È incongruente che gli avvocati partecipino ai Consigli giudiziari, pur rimanendo a fare gli avvocati in quel determinato distretto. Gli avvocati, per avere voce in capitolo invece nel Consiglio superiore della magistratura, devono cancellarsi dall’albo professionale. Siamo di fronte a una visione caotica del sistema. Nell’ambito dei Consigli giudiziari gli avvocati sono i rappresentanti dell’avvocatura locale e come tali hanno voce in capitolo nella gestione della giustizia del distretto. Così come i pm rappresentano i pubblici ministeri e i giudici lo stesso. È giusto che tutte le categorie professionali coinvolte possano partecipare alla gestione della politica giudiziaria del distretto di riferimento. Gli avvocati e i professori nel Consiglio superiore della magistratura sono dei rappresentanti della società civile. Non sono dei rappresentanti delle professioni. La Costituzione vuole che un organo che sia di autogestione della magistratura sia fatto da tecnici, sia magistrati sia in parte, ancorché minore, da avvocati e professori, ma non in quanto rappresentanti dell’avvocatura o dell’accademia. Ma come tecnici che la comunità civile manda per formare un organo di rilevanza costituzionale tale da garantire l’autonomia e l’indipendenza della magistratura.

L’ex procuratore di Roma Giuseppe Pignatone ha espresso invece un parere positivo in merito alla presenza degli avvocati nei Consigli giudiziari. Vede frizioni tra autorevoli esponenti della magistratura?

Non so se nella magistratura presente e passata ci siano degli scontri di carattere ideologico per quanto concerne l’avvocatura. Vero è che l’avvocato difensore è una parte essenziale del procedimento. Deve avere le stesse garanzie di esercizio del diritto pieno di difesa, come ha le garanzie il pm, e il giudice deve essere terzo e imparziale. Nei Consigli giudiziari ci sono gli avvocati come rappresentanti dell’avvocatura locale, stesso discorso per i pm. Francamente, io non capisco la polemica innescata.

La posizione del dottor Tescaroli potrebbe essere letta come un segnale che si vuole dare, da una parte della magistratura, rispetto alla riforma del Csm?
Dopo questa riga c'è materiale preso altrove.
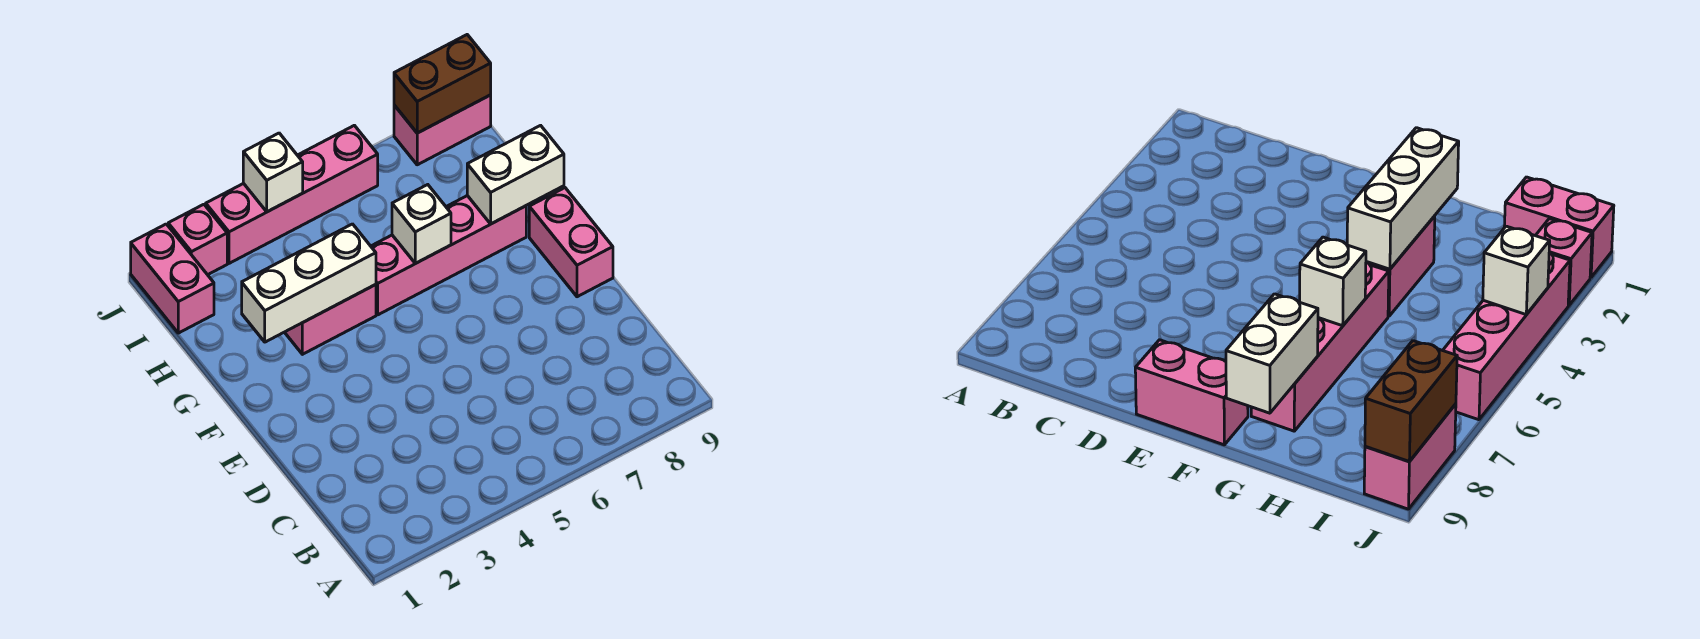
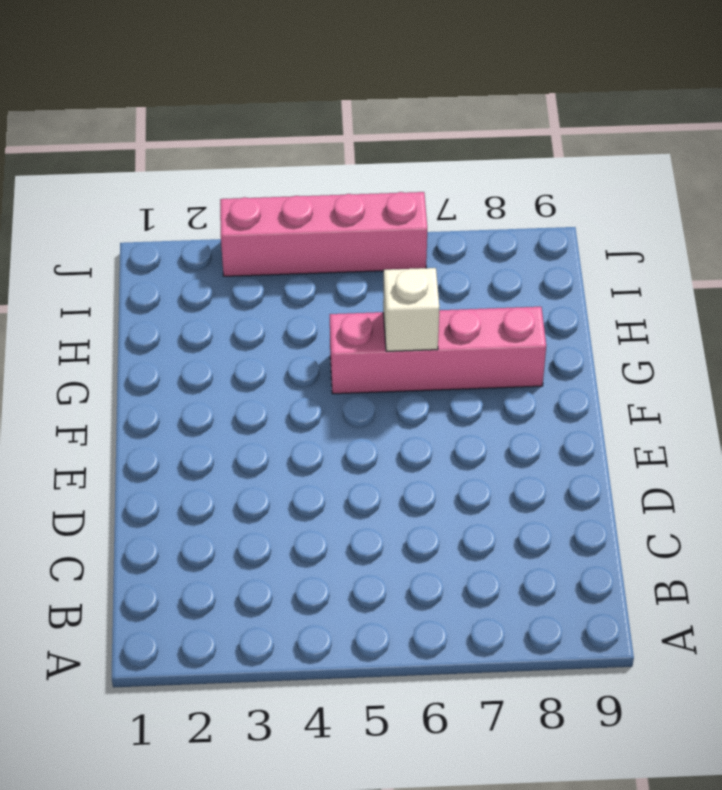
none -> pink brick E9:F9 level 1
none -> pink brick G3:G4 level 1
none -> pink brick I1:J1 level 1

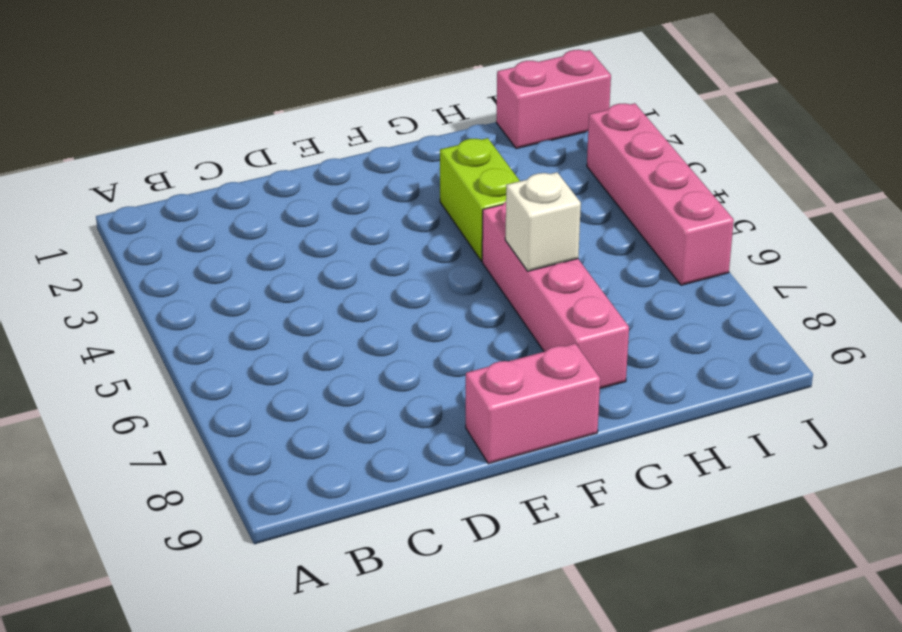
lime brick G3:G4 level 1 -> pink brick G3:G4 level 1
none -> pink brick J2 level 1
none -> pink brick J8:J9 level 1
none -> white brick G2:G4 level 2

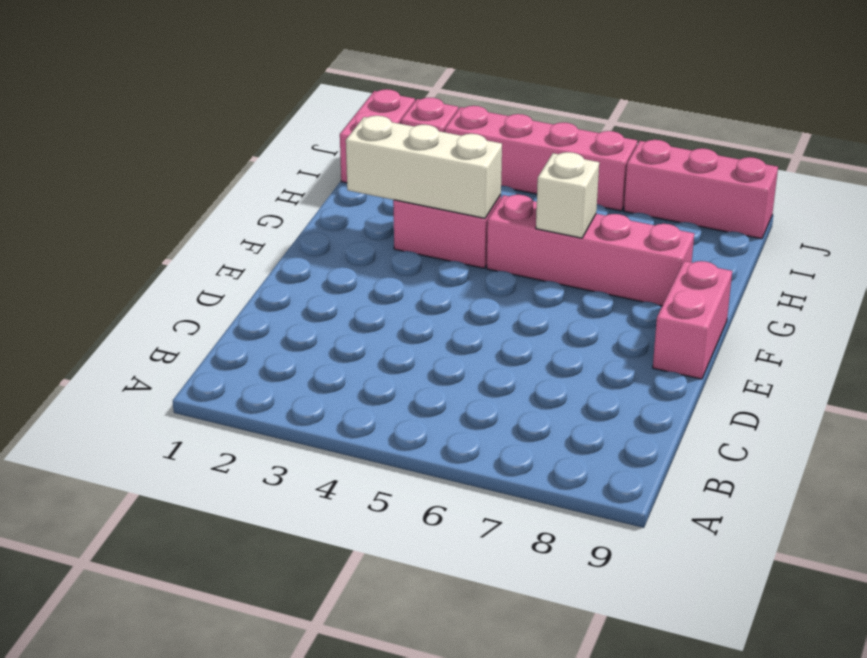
pink brick J7:J9 level 1 -> pink brick J8:J9 level 1
none -> white brick G8:G9 level 2
none -> white brick J4 level 2
none -> brown brick J8:J9 level 2

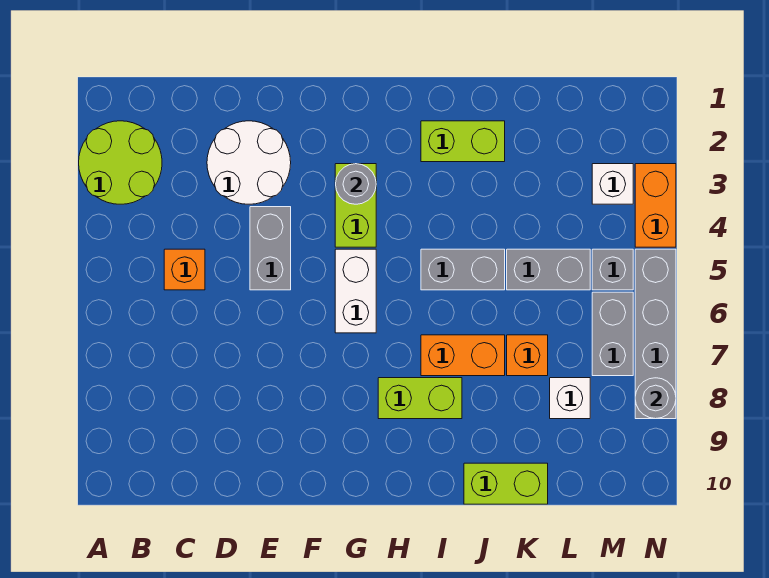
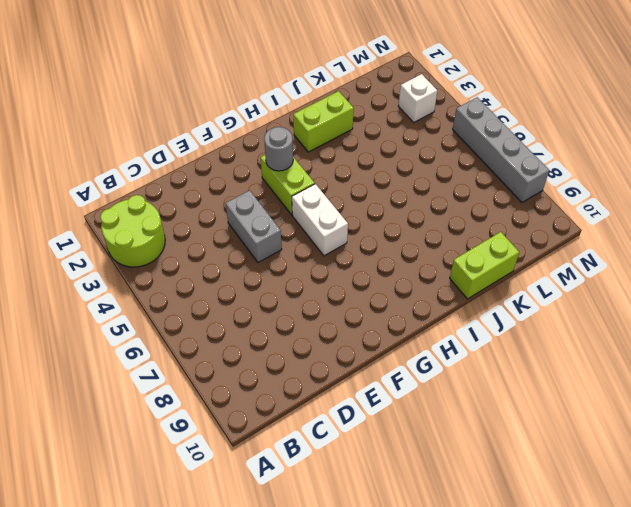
none -> orange brick C5 level 1
none -> white round brick D2:E3 level 1
none -> lime brick H8:I8 level 1

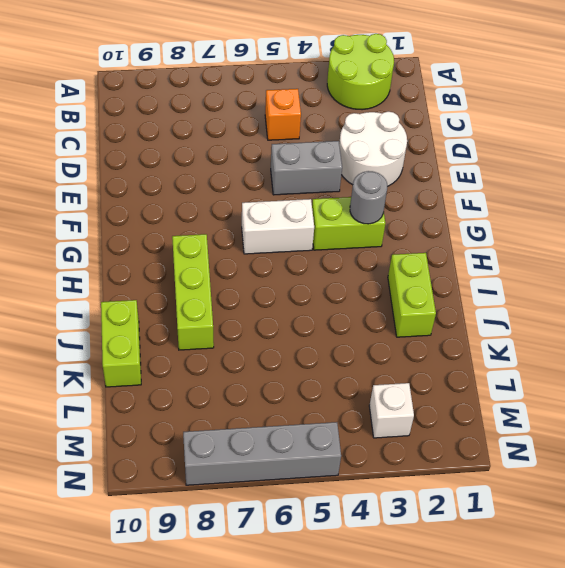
lime brick H8:J8 level 1 -> lime brick H8:I8 level 1
none -> grey brick I5:J5 level 1
none -> orange brick I7:J7 level 1
none -> grey brick K5:L5 level 1

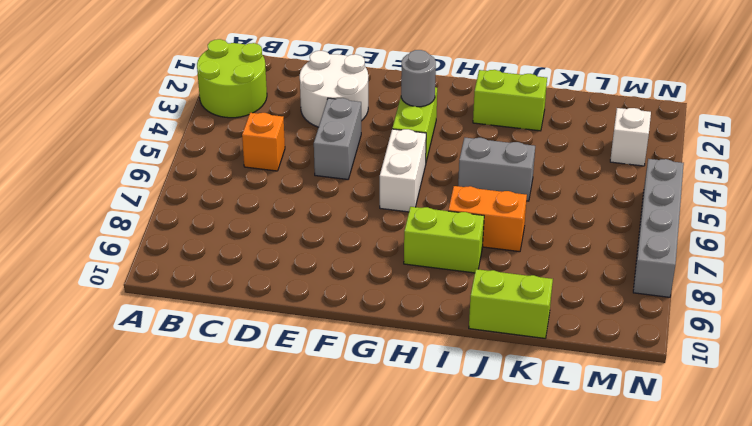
none -> grey brick K5:L5 level 1
none -> orange brick K7 level 1
none -> white brick L8 level 1

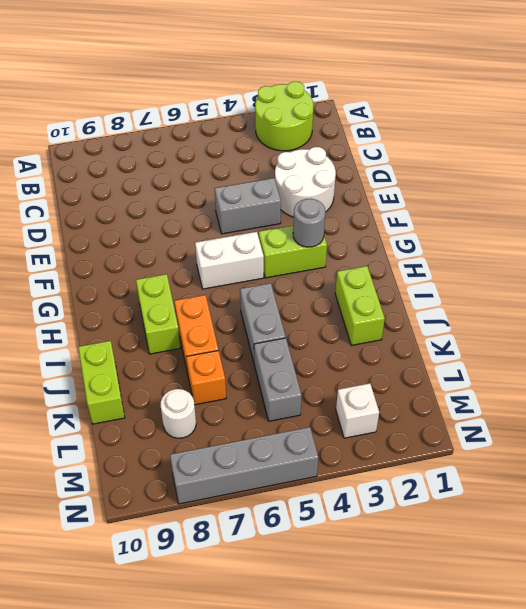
white round brick L8 level 1 -> white brick L8 level 1
none -> orange brick C5 level 1
none -> grey brick M5 level 1
none -> grey brick M6:M7 level 1

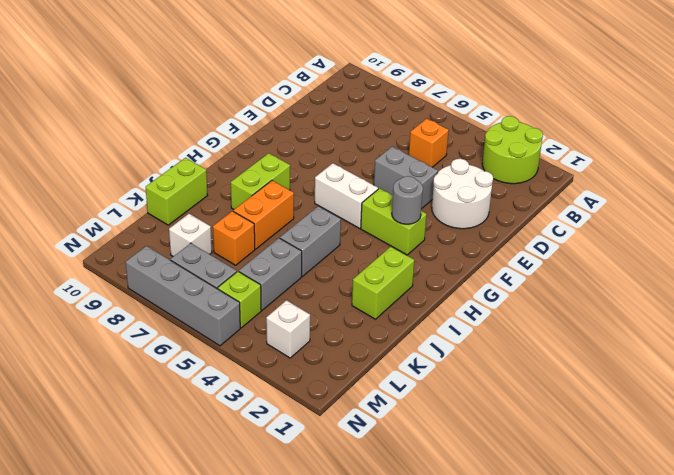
lime brick M5 level 1 -> grey brick M5 level 1
none -> orange brick N3:N4 level 1
none -> grey round brick N8 level 2

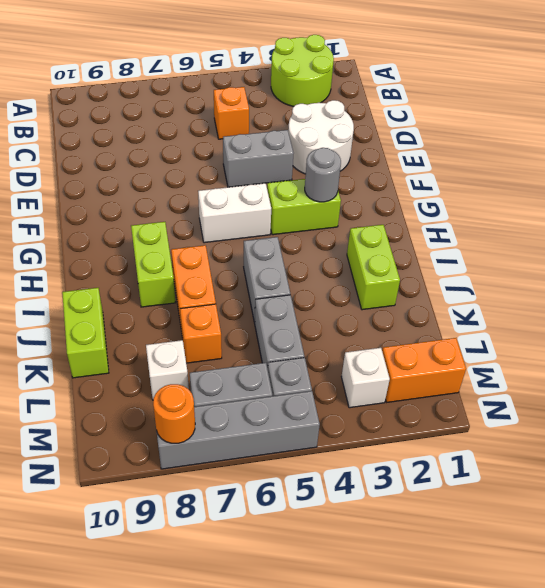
orange brick M1:M2 level 1 -> orange brick N3:N4 level 1
orange round brick N8 level 2 -> grey round brick N8 level 2

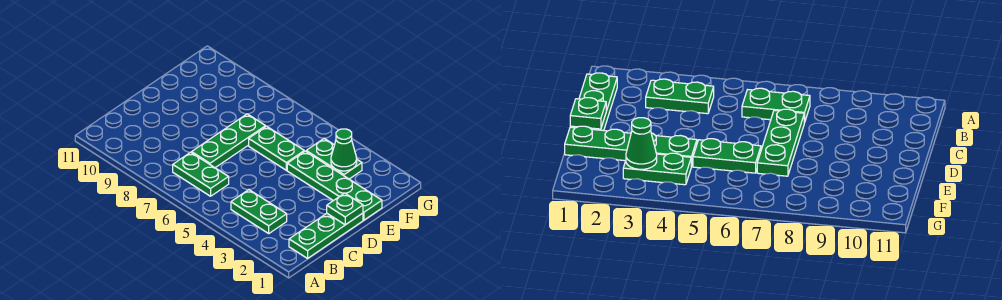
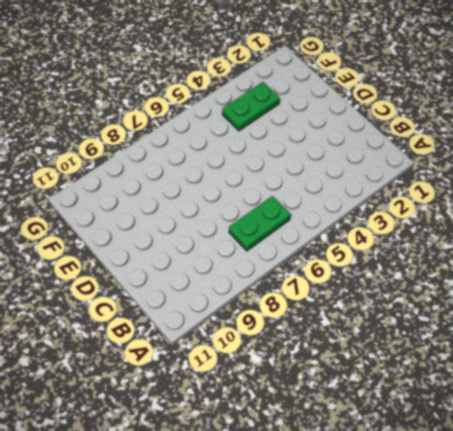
none -> green plate B1:D1 level 1
none -> green plate B3:B4 level 1

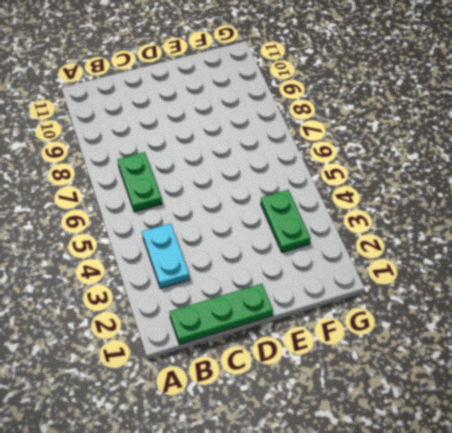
cyan plate B3:B4 level 1 -> green plate B3:B4 level 1
none -> green plate C7:E7 level 1
none -> green plate E1:E4 level 1

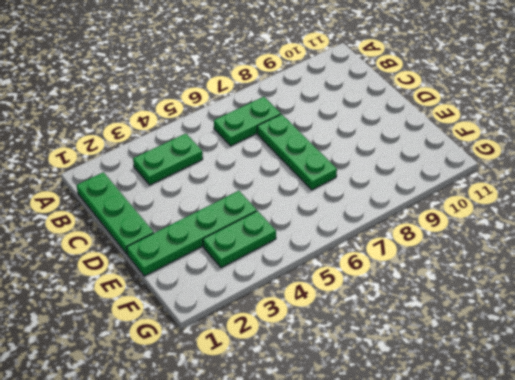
none -> green plate E5:E6 level 1
none -> green plate D1 level 2

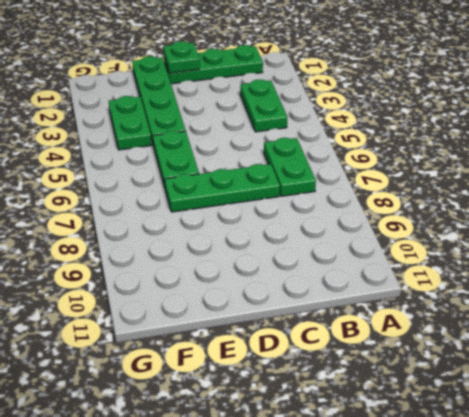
none -> green cone F3 level 2

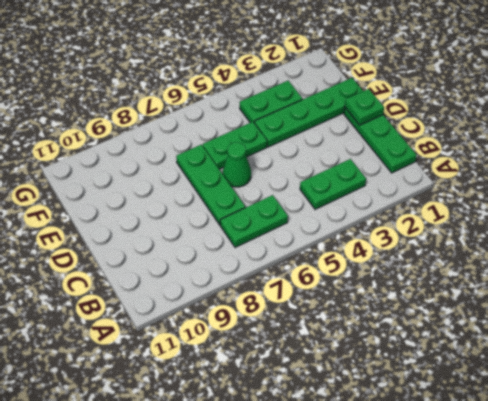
green cone D6 level 1 -> green cone F3 level 2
Potrebbero essere tante, le questioni in gioco. La riforma del Csm è molto attesa. Il nucleo della riforma dovrebbe essere l’abolizione del correntismo. Vedremo la soluzione per la quale si opterà. La cosa migliore sarebbe far cadere il vincolo di mandato elettorale. Questa sarebbe la matrice. Per arrivarci ci sono tante possibilità. Un sorteggio parziale, per esempio. E da tempo sostengo al Csm l’opportunità del voto segreto per quanto concerne le nomine di direttivi e semi-direttivi. Con il voto segreto dovremmo essere abbastanza tranquilli nel senso che il vincolo di mandato rispetto alla corrente d’appartenenza svanirebbe. Si può intervenire pure con una riforma del regolamento interno del Csm. Ma è una battaglia molto difficile.